I didn’t end up in a corn field

Technology is Imperfect and People are Idiots

WHY oh WHY would you navigate by using a town name (or zip code) for destination to a new place and then follow those directions literally? Even if they’re as correct as possible, you’re going to end up on a random residential street in the geographical center of that town. Back in 2004 or so I took a trip with my then-girlfriend’s family to Belmar beach, NJ. The only problem: They mapquest’d directions to “Belmar, NJ”, which brought us to some random residential street quite far from the shore. Ignoring my advice to drive due east and figure it out from there (isn’t it all beach?) they eventually figured it out from a paper map. Mapquest took the blame for this though.

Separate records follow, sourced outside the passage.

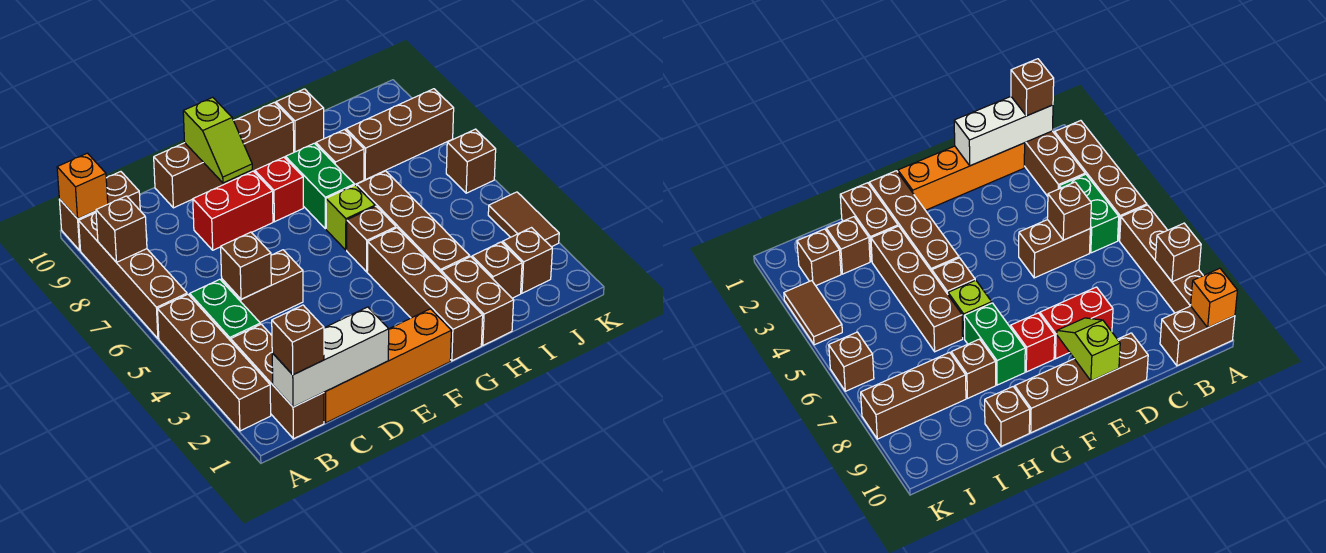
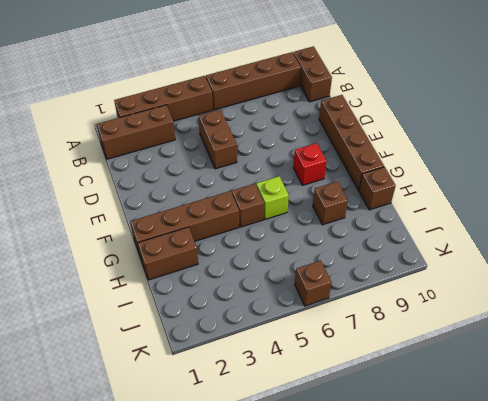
none -> green brick B4:B5 level 1
none -> orange brick C1:F1 level 1
none -> red brick D8:E8 level 1

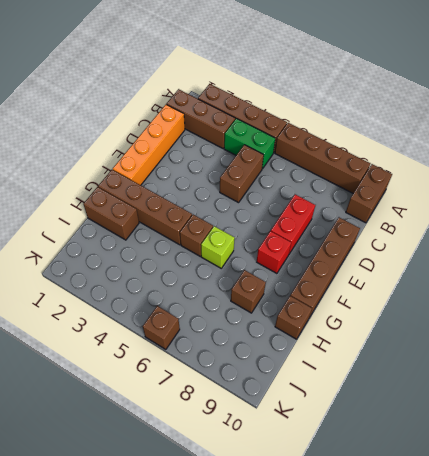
none -> green brick G7:G8 level 1
none -> brown brick H3:H6 level 1
none -> brown brick I2 level 1

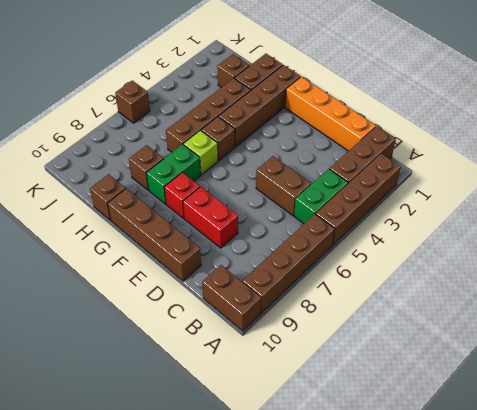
none -> brown brick I8:K8 level 1
none -> brown brick J2 level 1
none -> brown tile K3:K4 level 1

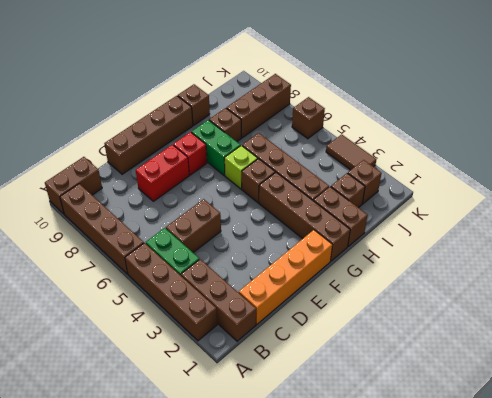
none -> brown brick A8 level 2
none -> orange brick A10 level 2
none -> white brick B1:D1 level 2

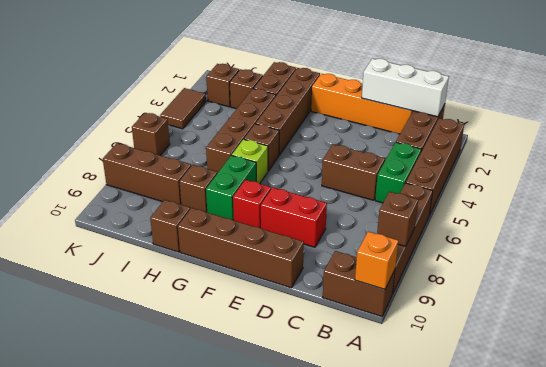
none -> brown brick C5 level 2
none -> lime slope E9:E10 level 2 top 10
none -> brown brick B1 level 3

To be fair, back then I believe Mapquest only had a single overview graphic (maybe) but that’s no reason to not verify that your destination looks like how a beach should look on a map. Even in dialup days you should always wait for a satellite image of your destination to load. (incidentally, latency issues on satellite tiles make it feel like dialup sometimes). Debates of vectors vs tiles or cartography in general has always been something I stayed out of because I use all my mapping apps in hybrid (satellite + street names) mode.

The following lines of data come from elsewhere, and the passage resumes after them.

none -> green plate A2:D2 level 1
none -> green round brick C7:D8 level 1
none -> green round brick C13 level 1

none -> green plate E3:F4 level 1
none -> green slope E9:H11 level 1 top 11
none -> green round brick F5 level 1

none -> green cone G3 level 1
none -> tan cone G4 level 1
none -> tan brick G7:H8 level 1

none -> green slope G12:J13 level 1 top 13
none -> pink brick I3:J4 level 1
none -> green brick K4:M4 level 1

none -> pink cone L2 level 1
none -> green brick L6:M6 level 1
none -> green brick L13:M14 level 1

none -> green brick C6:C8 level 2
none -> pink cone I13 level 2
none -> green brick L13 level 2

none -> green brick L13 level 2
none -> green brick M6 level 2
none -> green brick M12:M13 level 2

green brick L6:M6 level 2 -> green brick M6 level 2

When I’m planning a trip to the Railroad Museum of Pennsylvania, I make sure it looks like a museum from space. Here’s the Bing “Bird’s Eye” view (why YES, you ARE allowed to use different mapping services for different reasons)

If I were to do something like just type in the town name, I’d get this (where the A is the town and off to the right you can see the museum)

“But, I want to do it eyes free, so I told Siri to-” Let me stop you right there by reminding you that TRIPS SHOULD BE PLANNED and if you’re already in your car and need directions to PULL OVER!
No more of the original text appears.